Naval Officers join the navy to lead sailors and be officers in the profession of maritime war. We did not join Maersk or MSC. Those sailors are excellent at their craft but that is not us. I joined to be a Surface Warfare Officer but I have to seek out the conversation that supports the warfare side of my community. In the CNOs “Sailing Directions” he says that we need “warfighting first, be ready to fight and win today, while building the ability to win tomorrow”. But could we do it if we were called on? We have the platforms but do we know how best to employ them in combat? Instead of talking tactics we have been preparing for the next certification or inspection. While the country has been heavily involved in two land wars, the navy has been largely at peace, and we have gotten complacent in our thoughts.
Twenty-six years ago, Captain Wayne Hughes wrote Fleet Tactics: Theory and Practice, which is still regarded as one of the preeminent works on Naval Tactics. In it he stated “Good tactics in wartime derive from good tactical study in peacetime” and then went on to state:
Articles on tactics should dominate the Naval Institute Proceedings, as they did in the period from 1900 to 1910. The hard core of the Naval War College curriculum should be naval operations, as it was in the 1930s. War games should stress not merely training and experience but the lessons learned from each game’s outcome, as in the 1920s and 1930s.
I don’t know that tactics need to dominate the entire naval discussion, as with most things in the Navy, it is important to have a “hi low mix”. The discussion also no longer has to be limited to Proceedings.
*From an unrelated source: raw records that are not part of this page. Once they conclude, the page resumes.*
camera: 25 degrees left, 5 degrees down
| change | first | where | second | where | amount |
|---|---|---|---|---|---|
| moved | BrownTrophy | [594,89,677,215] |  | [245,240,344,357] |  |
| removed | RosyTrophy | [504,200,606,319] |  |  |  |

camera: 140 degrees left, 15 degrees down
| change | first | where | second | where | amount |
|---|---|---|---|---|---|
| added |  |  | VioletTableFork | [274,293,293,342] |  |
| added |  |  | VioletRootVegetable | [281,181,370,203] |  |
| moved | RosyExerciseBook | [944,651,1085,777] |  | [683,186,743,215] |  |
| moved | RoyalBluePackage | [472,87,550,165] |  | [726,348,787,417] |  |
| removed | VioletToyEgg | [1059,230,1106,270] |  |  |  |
USNI would like to have more discussion on tactics there, but so would the USNI blog, Information Dissemination, CIMSEC, Sailorbob, Small Wars Journal, Alidade and a host of other online forums. This is a huge topic and there is enough to go around for all.
In many of these forums innovation has been a buzzword recently. LT Benjamin Kohlman started a wonderful conversation about Disruptive Thinking and innovation on the Small Wars Journal Blog that has gone viral. I have thoroughly enjoyed the conversation. I agree with many of his points and I do believe that innovation at all levels is important; however, as Wayne Hughes would say, technical innovation without tactical innovation that will incorporate new technologies is useless in naval battle.
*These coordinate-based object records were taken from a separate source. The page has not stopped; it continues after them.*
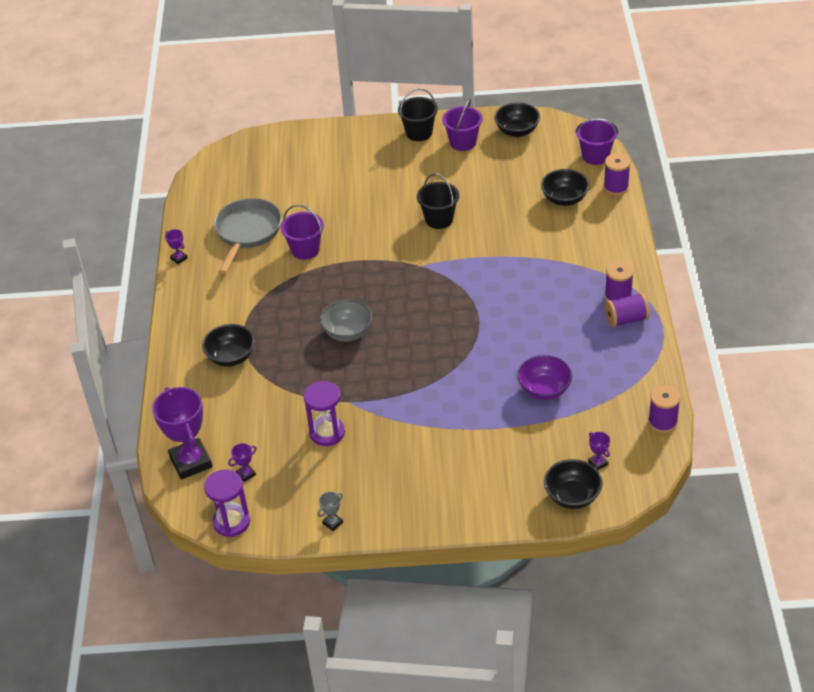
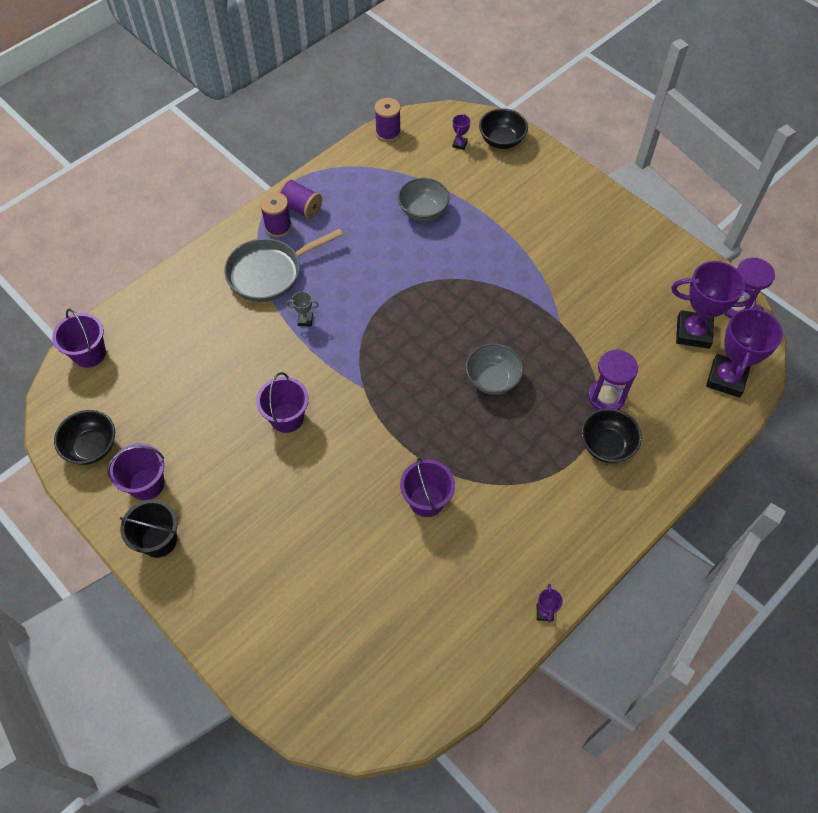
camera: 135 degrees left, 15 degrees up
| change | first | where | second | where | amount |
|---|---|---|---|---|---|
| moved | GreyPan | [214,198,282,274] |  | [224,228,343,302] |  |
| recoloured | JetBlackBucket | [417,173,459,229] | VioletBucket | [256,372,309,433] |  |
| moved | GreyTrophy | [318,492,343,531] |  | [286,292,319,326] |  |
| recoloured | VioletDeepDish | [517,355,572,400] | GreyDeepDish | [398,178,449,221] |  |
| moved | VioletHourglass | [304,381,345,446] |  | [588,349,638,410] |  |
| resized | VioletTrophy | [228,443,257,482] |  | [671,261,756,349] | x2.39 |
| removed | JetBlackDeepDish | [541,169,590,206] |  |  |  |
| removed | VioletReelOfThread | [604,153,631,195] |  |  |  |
One thing that is hindering the open discussion of tactics is the concern that it will endanger classified information. Many believe that it is impossible to have a true discussion of tactics in an unclass forum. This is not true. Those that are in the conversation need to be very careful to know what is and what is not classified but there are plenty of important conversations that can be debated and learned from in an open forum. The use of historical examples, hypothetical environments, and general tactical principles all provide ways to have that open discussion without crossing the boundary into the classified realm.
The conversation on tactical innovation is especially important for the Junior Officers but it should not be limited to them. Senior officers and those that have gone before us have a wealth of knowledge on tactics. They have been there and know where the sinkholes are. Only by learning what has been done before can we keep from making the same mistakes over again. We have the forums. Once again it is time for us to read, think, speak and write about tactics.